食欲、性欲と同じコントロールできない本能
そんなわたしたち人類が、ここまで生き延びることができたのは、より濃密で、極めて高度な社会性を持つ集団をつくることに長けた生物だったからといえます。
そして、その社会的結び付きをより強く維持するために、集団でいるときは心地よさや安心感を抱き、孤立すると居心地が悪くなり不安やさみしさを感じるようになったと見ることができます。
そうしたシステムが、わたしたちの遺伝子に組み込まれていると考えるほうが自然なのです。さみしさが、コントロールすることが難しい情動である理由も、これで説明できそうです。
人が種を残し生き延びるためには、食欲や性欲と同じように、さみしさも意志の力などで簡単にコントロールできないように仕組まれた「本能」であると考えることができるのです。
心の弱い人間でもなければ、劣っている人間でもない
さみしさは、人にもともと備わっている本能です。
だからといって、「どうしようもないのだから放っておけばいい」といいたいわけではありません。そのさみしさが深い苦しみを伴うものなら、その苦しみを少しでも和らげるために適切に対処する必要があります。
さみしさは本能であると知ったとしても、さみしさから解放されることはないでしょう。しかし、さみしさの仕組みや本質を知ることは、決して無意味なことではありません。
さみしさを脳科学や心理学の視点から、人類の進化、社会の発展との関係で科学的に考察すると、さみしさを感じる自分は心の弱い人間でもなければ、劣っている人間でもないということに気づくはずです。
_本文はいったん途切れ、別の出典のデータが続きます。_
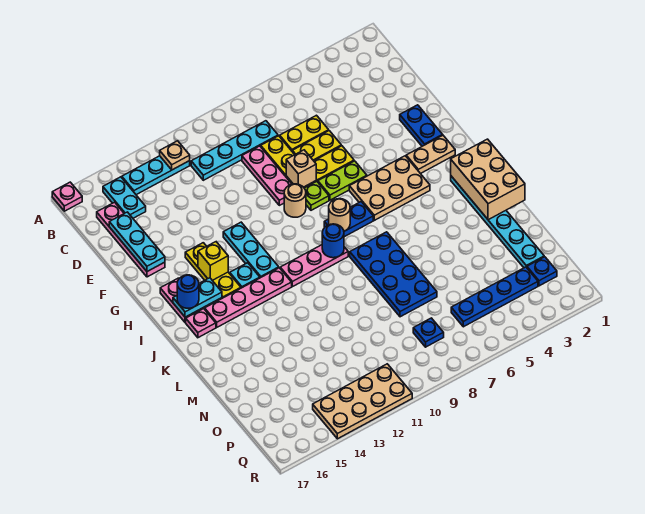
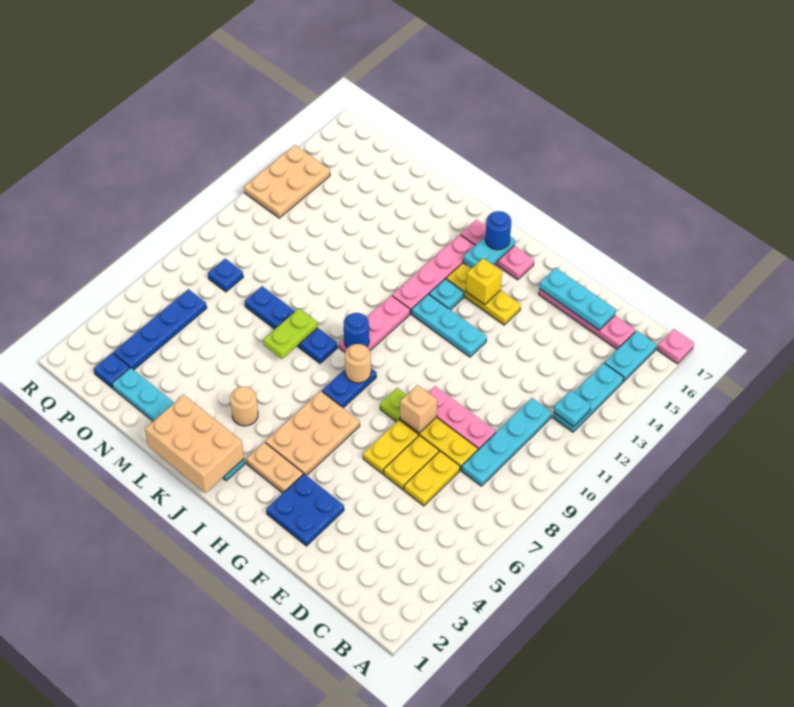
tan plate B12 level 2 -> cyan plate B12 level 2
cyan plate B15:C15 level 1 -> cyan plate B15:B16 level 1
blue plate F2:G2 level 1 -> blue plate F2:G3 level 1
lime plate G6:G7 level 1 -> lime plate L7:L8 level 2
tan round brick G9 level 1 -> tan round brick K4 level 1
tan plate H2:H3 level 1 -> tan plate H3:I3 level 1
blue plate K7:N8 level 1 -> blue plate K8:N8 level 1
tan plate Q11:R14 level 1 -> tan plate Q12:R14 level 1

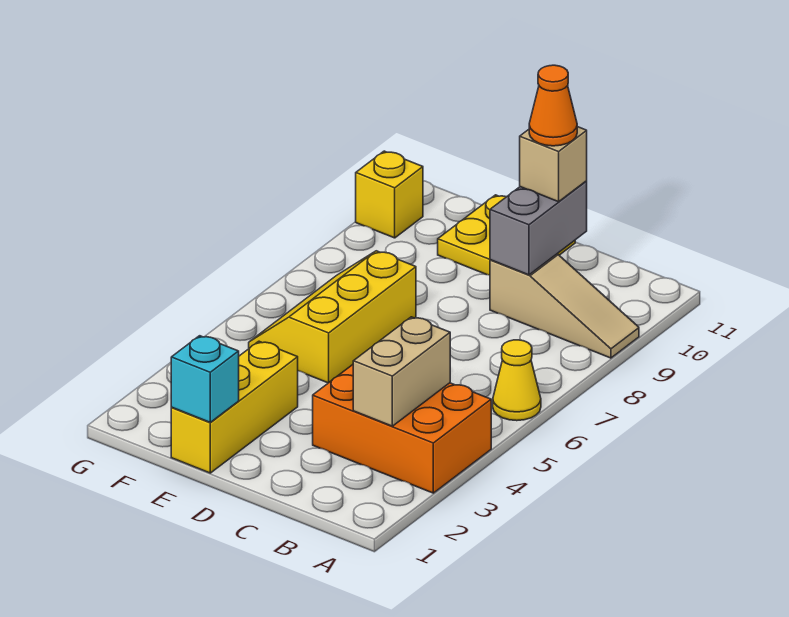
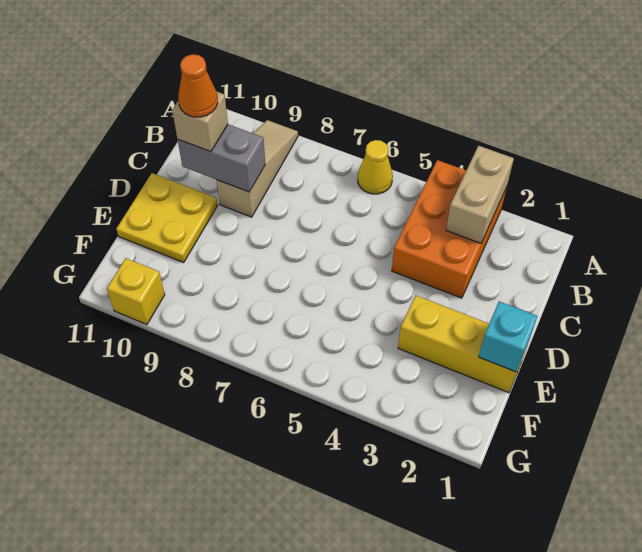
tan brick B3:B4 level 2 -> tan brick A3:B3 level 2
yellow slope E5:F7 level 1 top E -> none

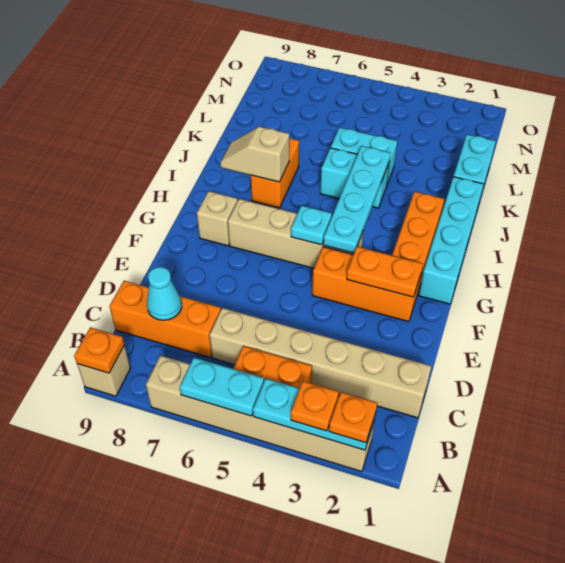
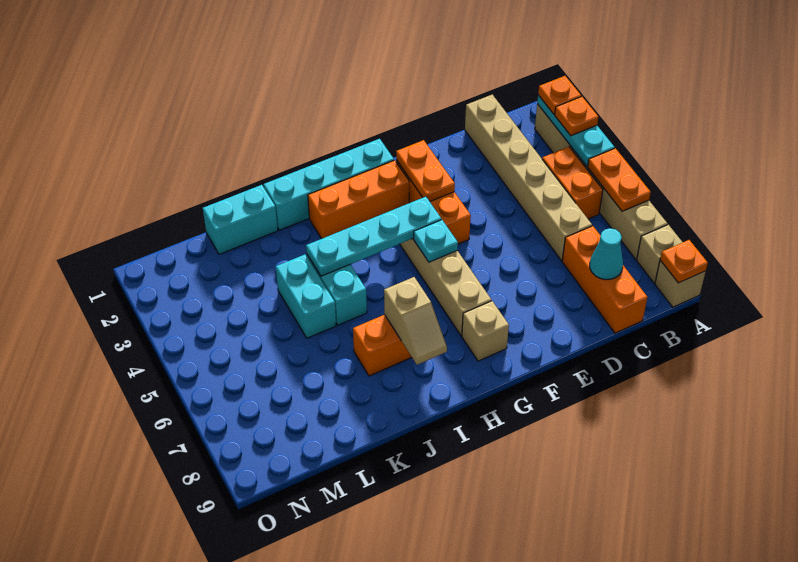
cyan plate A5:A6 level 2 -> orange plate A5:A6 level 2
none -> tan brick A8 level 1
また、他人のさみしさを感じにくい、理解しづらいという人も、さみしさは他人と共有するのが難しいわけですから、決して冷淡な人、思いやりのない人ではないことがわかるでしょう。
人はさみしさを感じてしまう生物だという、生物学的事実を大前提にしながら、
「なぜ、いま自分はさみしいと感じてしまうのだろう?」
「仲間といるのに、さみしさを感じるのはなぜだろう?」
「自分を苦しめているこの感情の正体はなんだろう?」
というように思考を巡らせて、さみしさの本質と向き合っていく。
そうすることで、あらためて自分の人生を捉え直したり、それまであいまいにしていた自分の本心や勝手な思い込みなどに気づいたりしながら、よりよい人生を歩んでいくことができるのではないでしょうか。